The Promise of God's Rest (Hebrews 4:1–11): Joshua, Jesus, Sabbath, and the Care of the Land

Hebrews 4:1-11 continues the rhetorical strategy of the letter by asserting the superiority of the Son to another key figure of the old covenant, Joshua. Specifically, the author asserts that the Israelites of Joshua’s day failed to enter God’s rest because of their disobedience, so that the promise of rest ostensibly given in terms of the land ultimately lay unfulfilled. The author contends that in the Son, the promise of entering God’s rest remains open to the present day, and that this rest is superior to that available through Joshua because it is connected with the Sabbath rest enjoyed by God since the conclusion of the works of creation. What the author of Hebrews has effectively done is both to spiritualize and eschatologize the promise of Joshua’s rest embodied in the land such that in Jesus the promise of rest is currently realized, to be realized in full in the eschaton.
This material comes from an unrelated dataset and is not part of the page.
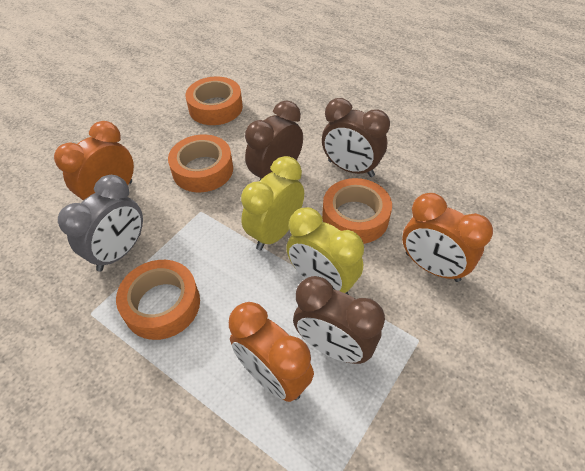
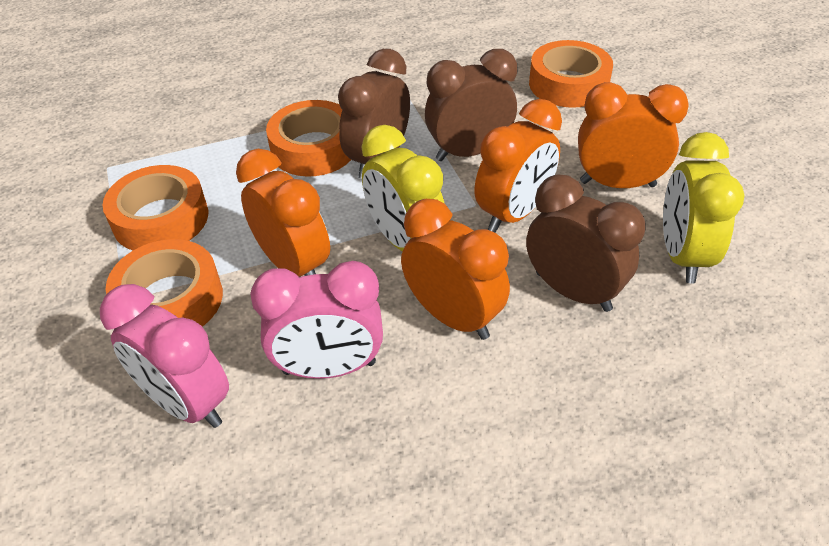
grey clock: 1 -> 0
orange clock: 3 -> 4
pink clock: 0 -> 2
This is in keeping with the author’s anthropological and christological agendas throughout the letter. However, the voice of earth, in this context specifically the land, is heard through one of the scriptural citations proffered by the author in support of his argument (v. 4). The appeal to the establishment of Sabbath at the end of God’s creative work in Gen 2:2-3 allows for the voice of the land to assert for itself a place in the enjoyment of God’s rest, both in the present and in the eschaton. The land will appeal to traditions in the Hebrew Bible that demonstrate God’s concern for the land in terms of Sabbath observance. The resulting reading will be one that tempers the rhetorical concerns of the author, in which a denigration of the actual land is implied, with a call to expand the scope of God’s promised rest to include all creation.